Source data
= = = =

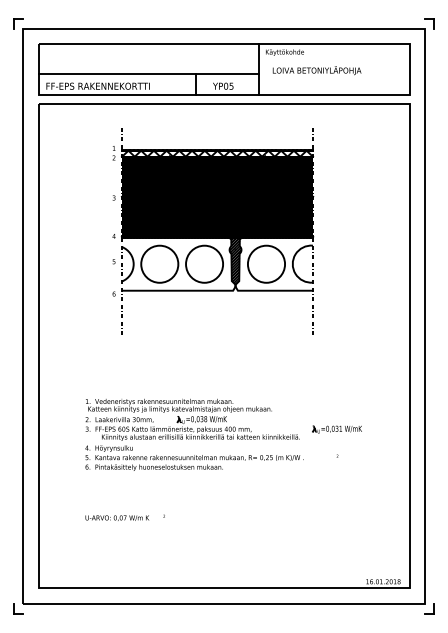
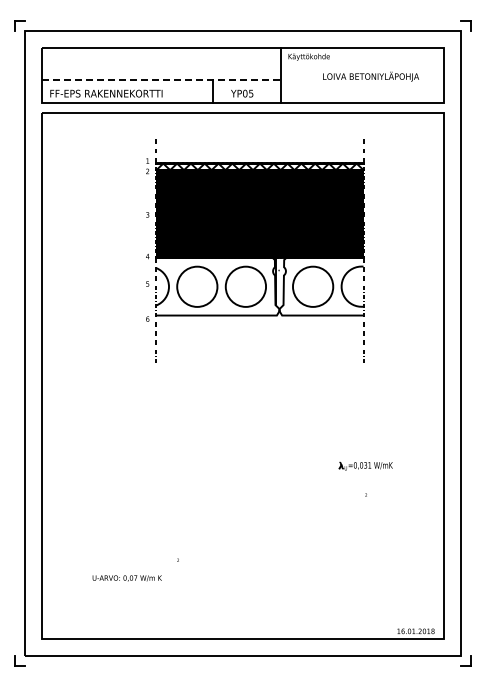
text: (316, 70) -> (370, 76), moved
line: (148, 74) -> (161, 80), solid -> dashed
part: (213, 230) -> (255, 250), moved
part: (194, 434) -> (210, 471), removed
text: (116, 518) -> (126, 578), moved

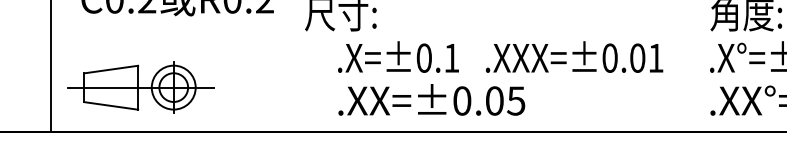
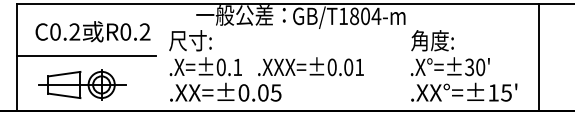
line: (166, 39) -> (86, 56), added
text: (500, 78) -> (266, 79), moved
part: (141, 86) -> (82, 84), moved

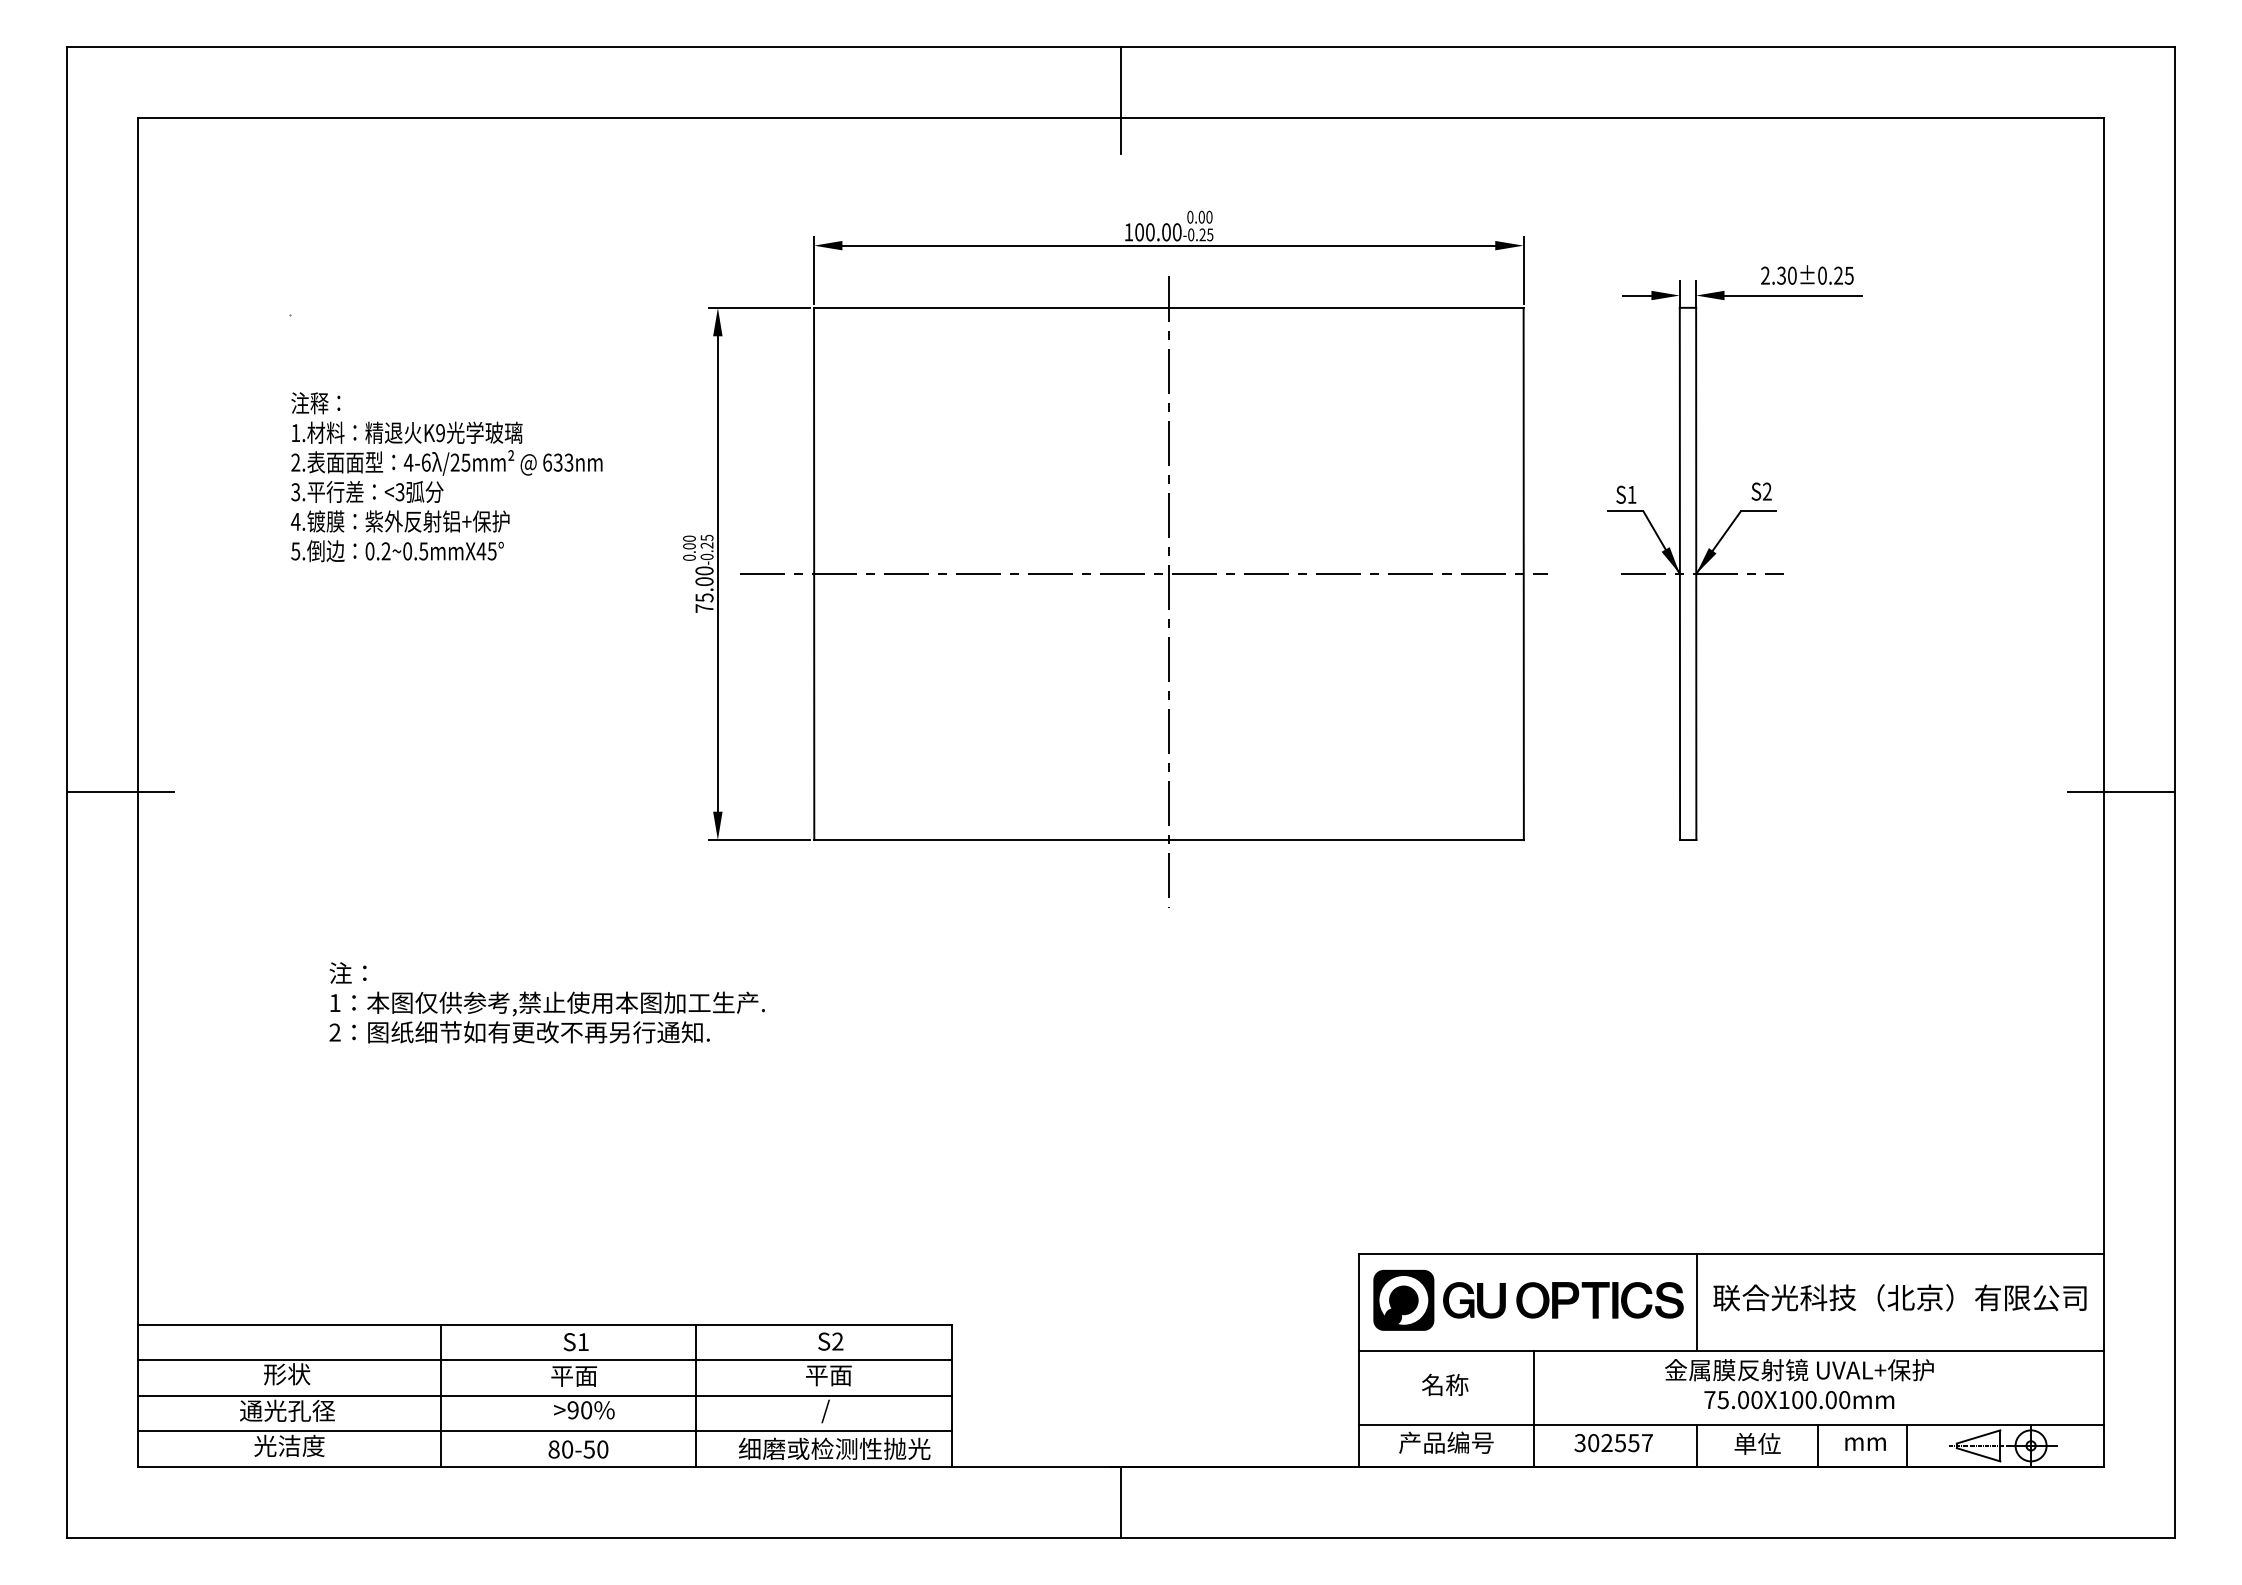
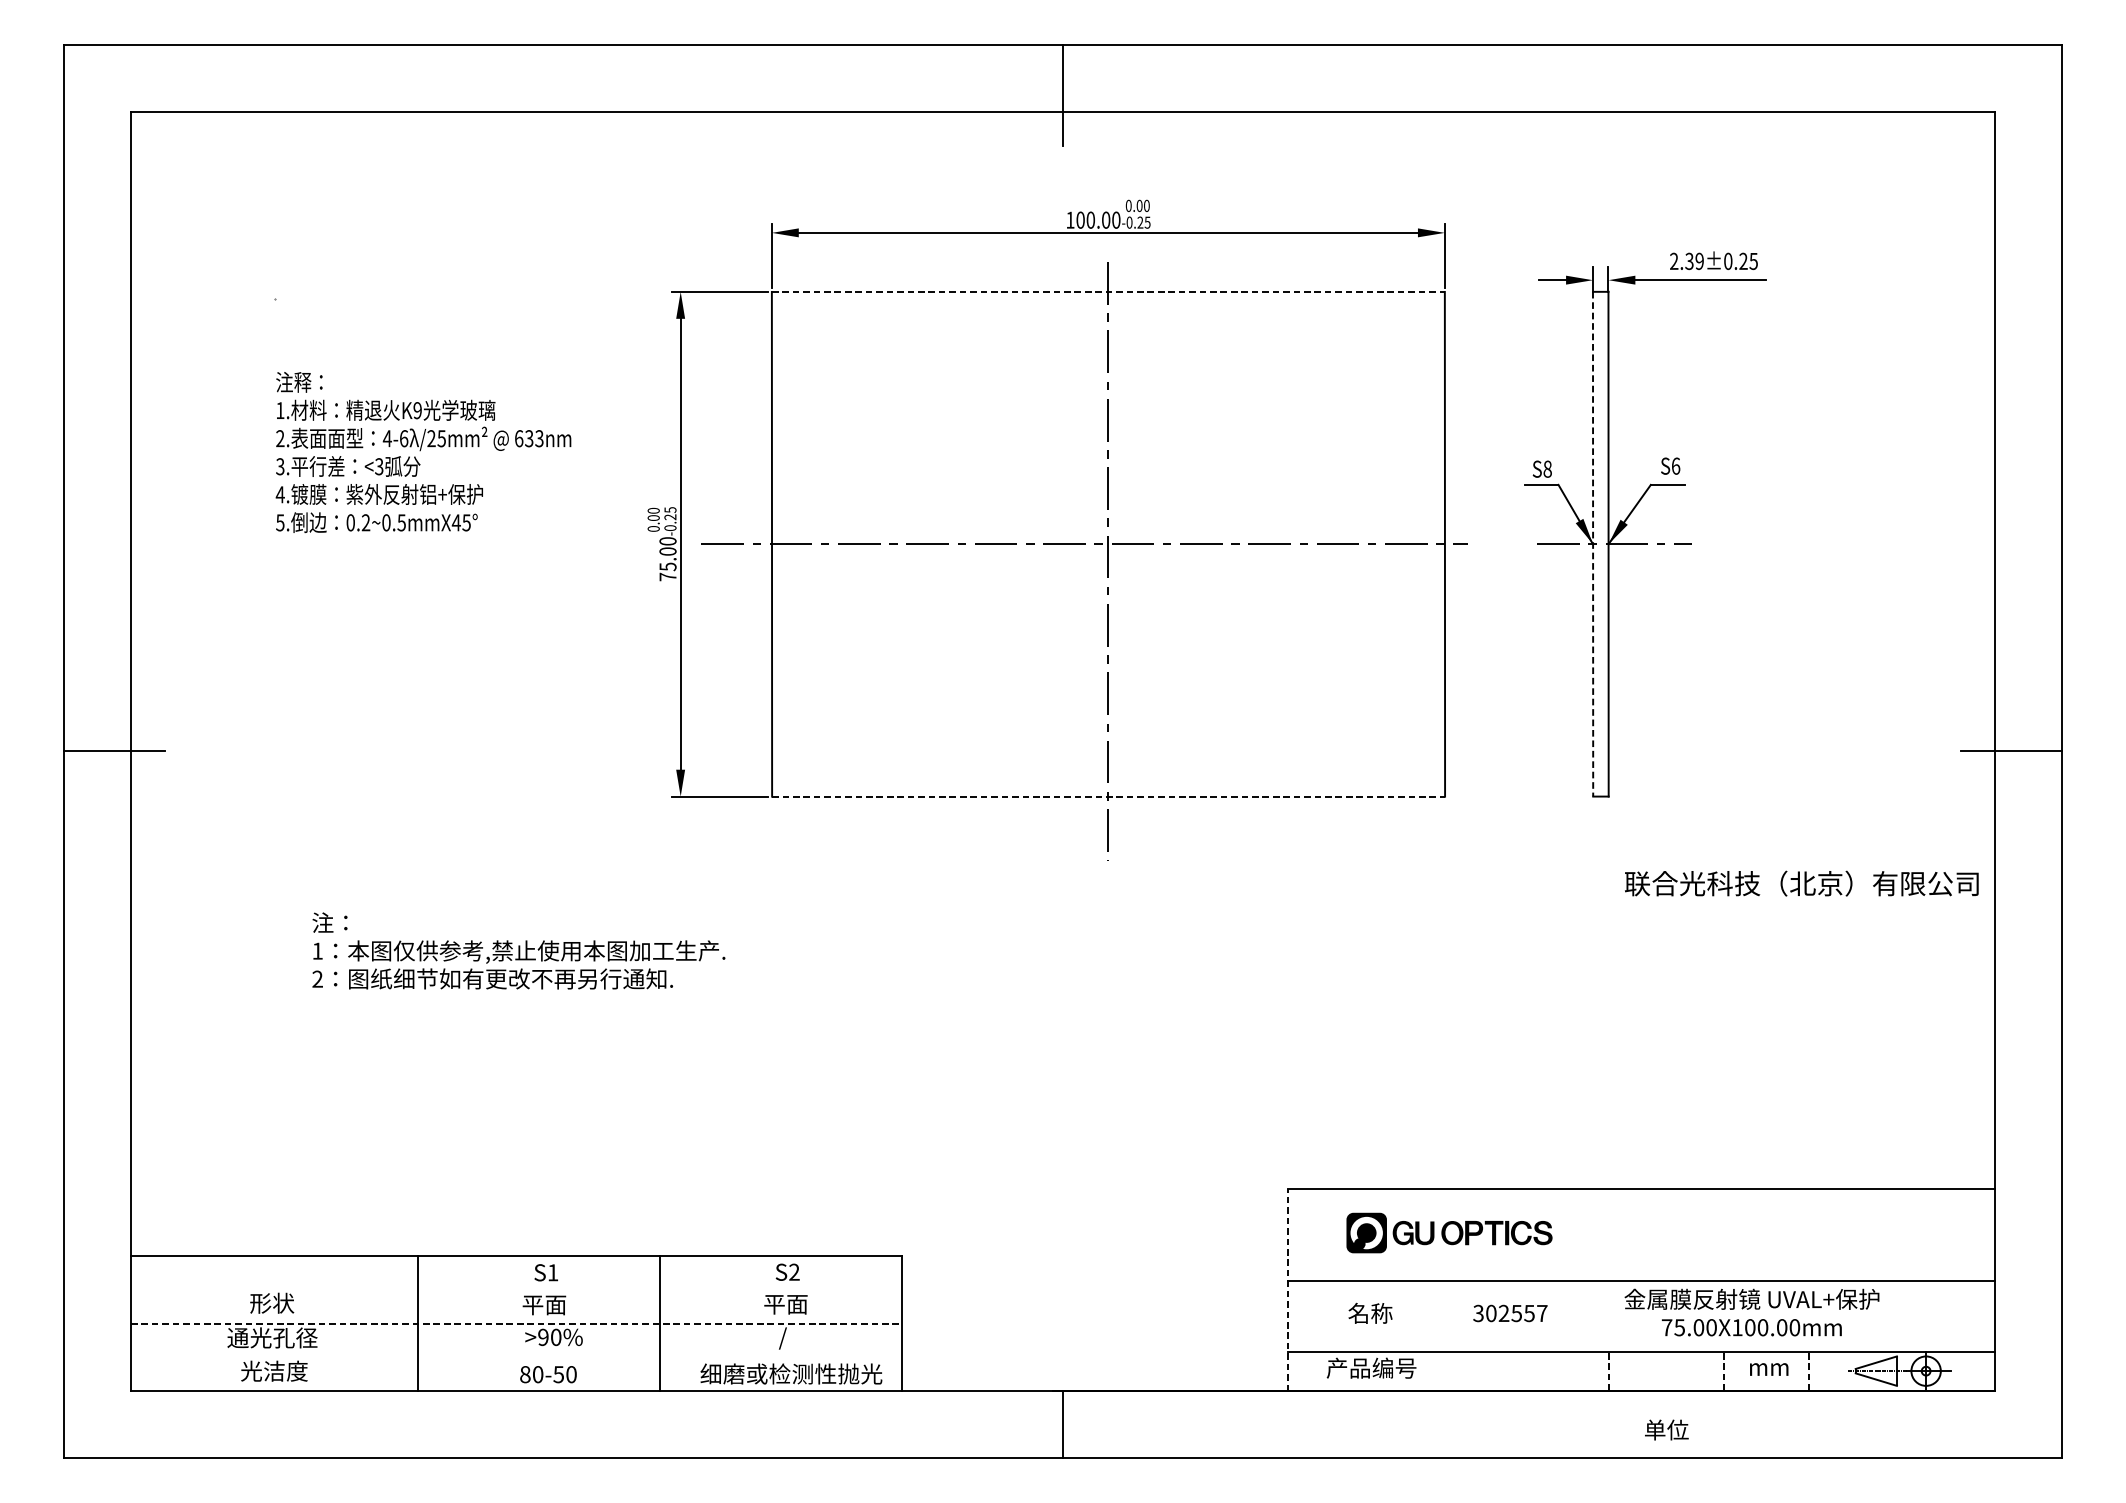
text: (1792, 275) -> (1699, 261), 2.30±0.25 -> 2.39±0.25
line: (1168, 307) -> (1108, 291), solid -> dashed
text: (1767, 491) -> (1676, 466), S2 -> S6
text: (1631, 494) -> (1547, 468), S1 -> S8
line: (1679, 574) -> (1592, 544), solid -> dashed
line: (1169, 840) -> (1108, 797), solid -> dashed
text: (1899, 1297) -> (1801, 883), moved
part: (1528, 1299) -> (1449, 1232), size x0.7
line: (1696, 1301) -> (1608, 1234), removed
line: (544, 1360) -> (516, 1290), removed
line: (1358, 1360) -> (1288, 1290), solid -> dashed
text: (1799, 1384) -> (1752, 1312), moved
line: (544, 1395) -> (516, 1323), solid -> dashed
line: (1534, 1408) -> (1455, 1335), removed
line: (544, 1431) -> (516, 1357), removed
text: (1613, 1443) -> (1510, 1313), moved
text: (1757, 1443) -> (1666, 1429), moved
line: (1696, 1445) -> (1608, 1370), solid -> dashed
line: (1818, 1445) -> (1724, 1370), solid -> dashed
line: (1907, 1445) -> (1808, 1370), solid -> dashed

= = = =

TASK BRIEF.
If a line above holds the string "removed", count it; give the final total as the only output.

FINAL ANSWER.
5